Elizabeth McCoy, market area manager for Williams Trew Real Estate, said the volatile market has been particularly difficult for buyers in the middle market price ranges, $350,000 and under. Those buyers range from people buying their first home to people with incomes around the area median, she said.
“Especially if they’re getting a loan and cash buyers are coming in, it makes it difficult for those buyers getting a conventional VA or FHA (veteran home loans or federal home loans) loan to compete,” she said. “Some of these cash buyers and institutional investors are waiving the appraisal, and they don’t have an option period. It’s tough to compete.”
The market is showing some signs of a slowdown, McCoy said. She hopes that will temper the explosive price increases in the market that have frustrated many potential buyers.
McCoy and her Realtors have seen the intense competition for homes reach unprecedented levels over the past six months with homes sometimes sold before they hit the market and multiple offers for homes that do hit the market.

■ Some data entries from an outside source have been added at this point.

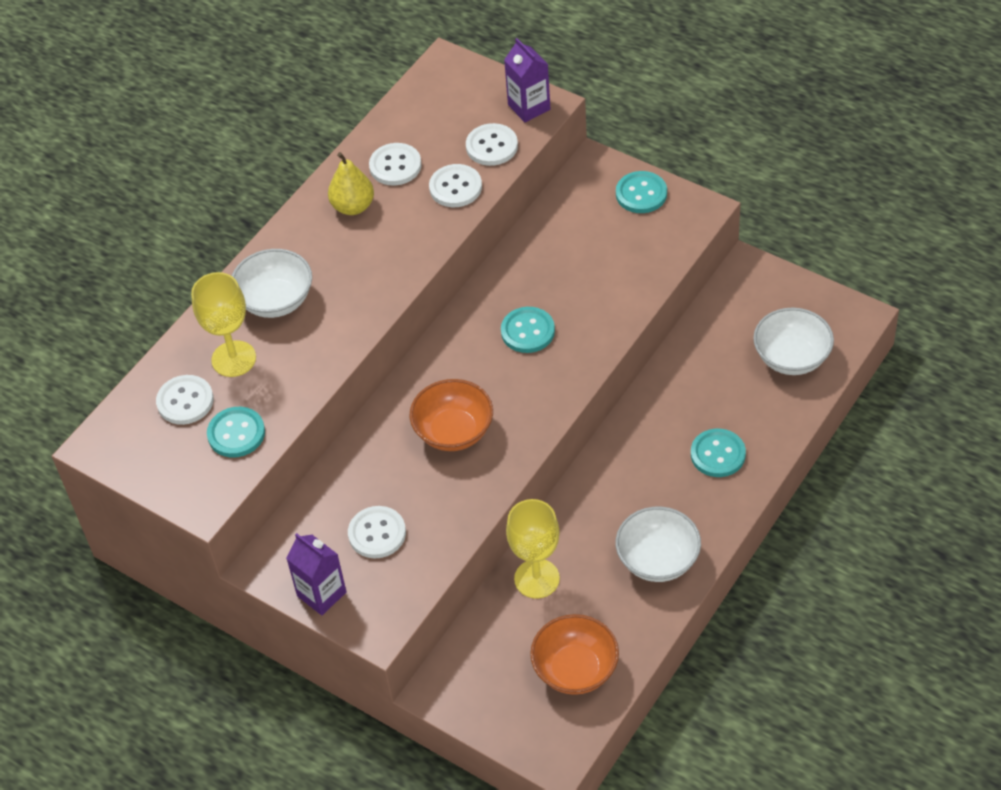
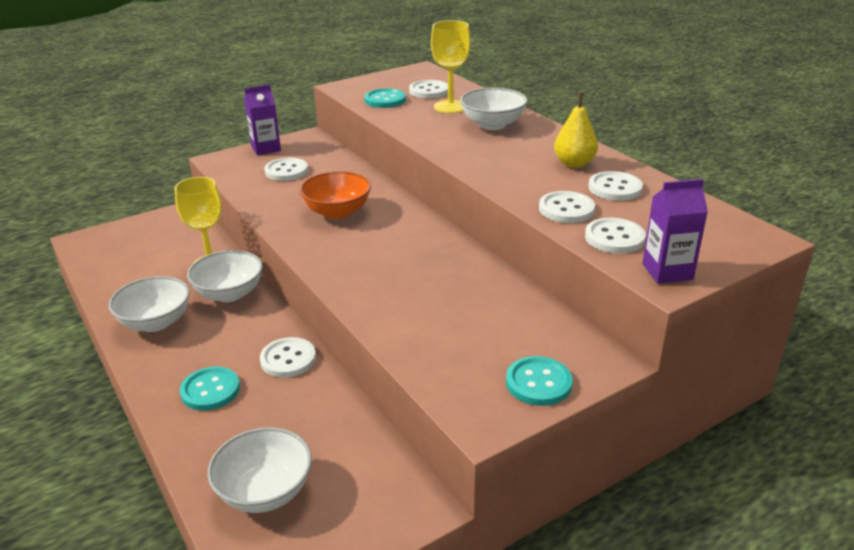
camera: 110 degrees right, 20 degrees down
(527, 331) = (405, 265): turquoise button -> none
(575, 669) = (125, 262): orange bowl -> none
(578, 527) = (229, 294): none -> white bowl
(647, 422) = (288, 359): none -> white button

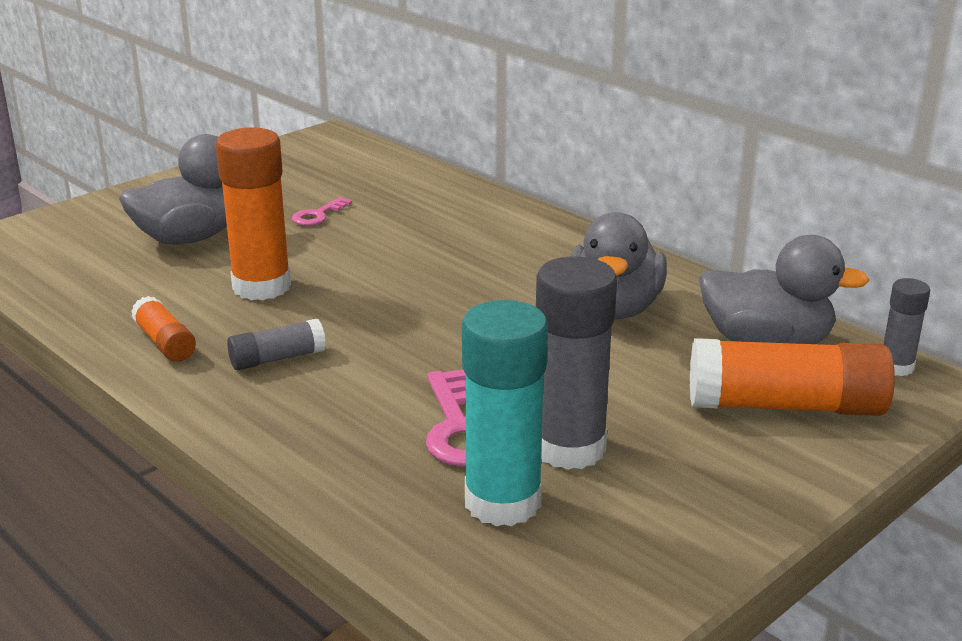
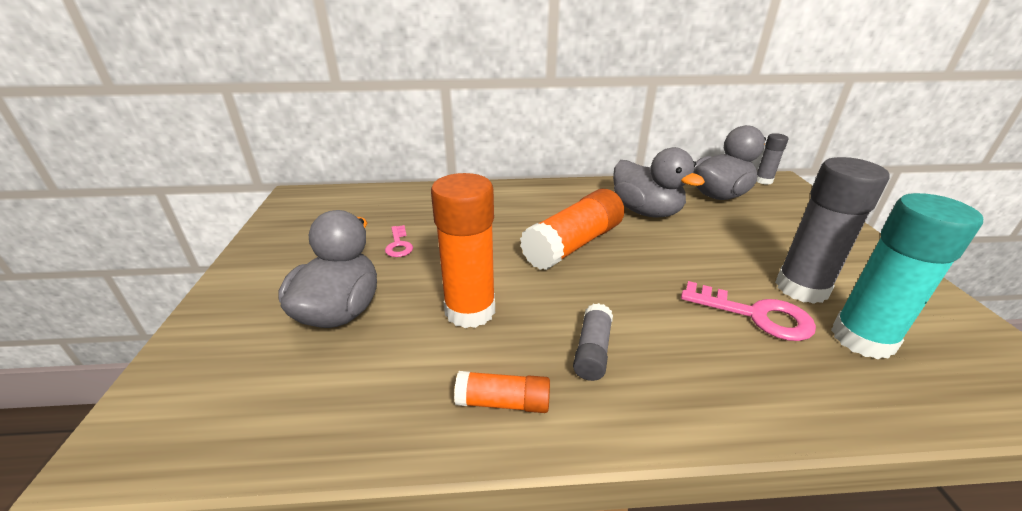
camera: 50 degrees left, 5 degrees up
(785, 406) = (786, 215): orange glue stick -> orange glue stick (573, 244)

“In the past month or so, we have started to see some changes,” she said. “I think that has been, in part, due to interest rates that are going up.”
But if the red-hot market continues, many area officials worry the homebuilders and developers will naturally tilt toward building higher-priced homes.
“I think this council’s ready to have that serious conversation of how do we encourage the housing stock that we need,” said Michael Crain, council member for District 3 and a partner at Northern Crain Real Estate. “I don’t think we have all the solutions, but I think that generally we can all come to the table with an open mind of what the solution looks like.”
Ann Zadeh, executive director of Community Design Fort Worth, a nonprofit with a mission to improve communities, and former representative for District 9 on the Fort Worth City Council, said not having enough affordable and attainable housing can be particularly difficult for a family just purchasing their first home.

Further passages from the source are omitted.